Final answer:
Using the Central Limit Theorem, the sample mean is equal to the population mean, and the standard deviation of the sample mean is the population standard deviation divided by the square root of the sample size. The probabilities cannot be calculated without standard normal tables or calculator functions. Additional data or clarification may be needed to provide an accurate answer.
Step-by-step explanation:
The question pertains to the application of the Central Limit Theorem (CLT) to calculate the sample mean (\(\bar{x}\)), its standard deviation (\(\sigma_{\bar{x}}\)), and the probability of the sample mean being within a certain range for a normally distributed population. However, there appears to be a confusion in the data provided in the question, and, assuming that the population mean (\(\mu\)) and population standard deviation (\(\sigma\)) are correctly given as 28 and 20, respectively, I will proceed to calculate the requested values.

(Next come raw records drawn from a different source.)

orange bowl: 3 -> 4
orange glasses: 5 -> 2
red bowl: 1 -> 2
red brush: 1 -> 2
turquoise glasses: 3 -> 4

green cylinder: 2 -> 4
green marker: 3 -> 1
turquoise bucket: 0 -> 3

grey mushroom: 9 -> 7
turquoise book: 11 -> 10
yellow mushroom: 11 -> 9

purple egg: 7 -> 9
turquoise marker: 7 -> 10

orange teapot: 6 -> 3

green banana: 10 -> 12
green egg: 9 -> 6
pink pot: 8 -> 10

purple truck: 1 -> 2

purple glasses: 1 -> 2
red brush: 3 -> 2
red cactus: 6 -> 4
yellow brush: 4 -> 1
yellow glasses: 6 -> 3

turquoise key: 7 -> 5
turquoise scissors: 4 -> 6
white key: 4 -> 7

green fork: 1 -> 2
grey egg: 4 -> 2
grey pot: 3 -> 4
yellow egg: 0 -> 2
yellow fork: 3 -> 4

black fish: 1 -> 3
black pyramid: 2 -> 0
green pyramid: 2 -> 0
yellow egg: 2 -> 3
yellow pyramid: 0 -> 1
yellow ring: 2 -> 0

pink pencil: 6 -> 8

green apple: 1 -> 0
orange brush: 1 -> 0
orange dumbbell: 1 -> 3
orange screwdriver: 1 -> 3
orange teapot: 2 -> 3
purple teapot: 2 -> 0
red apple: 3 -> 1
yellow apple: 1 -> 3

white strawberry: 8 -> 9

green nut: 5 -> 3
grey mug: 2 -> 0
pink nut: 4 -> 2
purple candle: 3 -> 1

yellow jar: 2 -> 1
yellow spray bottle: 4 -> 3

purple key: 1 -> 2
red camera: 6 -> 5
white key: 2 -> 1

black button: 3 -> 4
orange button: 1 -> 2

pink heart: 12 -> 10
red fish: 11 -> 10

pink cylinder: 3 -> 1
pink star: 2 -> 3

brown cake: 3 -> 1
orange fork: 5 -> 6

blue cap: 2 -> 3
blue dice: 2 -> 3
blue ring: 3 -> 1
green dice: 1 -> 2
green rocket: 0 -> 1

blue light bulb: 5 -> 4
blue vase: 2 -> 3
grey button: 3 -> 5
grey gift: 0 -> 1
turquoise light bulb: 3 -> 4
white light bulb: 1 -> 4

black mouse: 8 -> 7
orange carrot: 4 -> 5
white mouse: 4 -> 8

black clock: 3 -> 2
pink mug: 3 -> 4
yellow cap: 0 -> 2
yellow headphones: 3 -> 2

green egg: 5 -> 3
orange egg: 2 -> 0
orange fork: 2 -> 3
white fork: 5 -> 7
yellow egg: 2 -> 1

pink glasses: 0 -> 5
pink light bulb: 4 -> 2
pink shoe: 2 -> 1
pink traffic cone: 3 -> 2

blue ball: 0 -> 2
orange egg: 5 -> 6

- For a sample size of n = 43, the sample mean is \(\bar{x} = \mu\), which is 28. The standard deviation of the sample mean is \(\sigma_{\bar{x}} = \frac{\sigma}{\sqrt{n}}\), which calculates as \(\frac{20}{\sqrt{43}}\)
- For a sample size of n = 60, we again have \(\bar{x} = 28\), while \(\sigma_{\bar{x}}\) becomes \(\frac{20}{\sqrt{60}}\).
The probabilities P(28 \leq x \leq 30) for both cases need to be calculated using the z-score and then finding the cumulative probability from the standard normal distribution. This cannot be completed accurately without the actual z-scores and the standard normal cumulative distribution table or calculator function.
For the specific calculations and probabilities similar to the examples provided in the additional information, functions like 'normalcdf' are used. This indicates a need for technology like a graphing calculator or software capable of performing such calculations.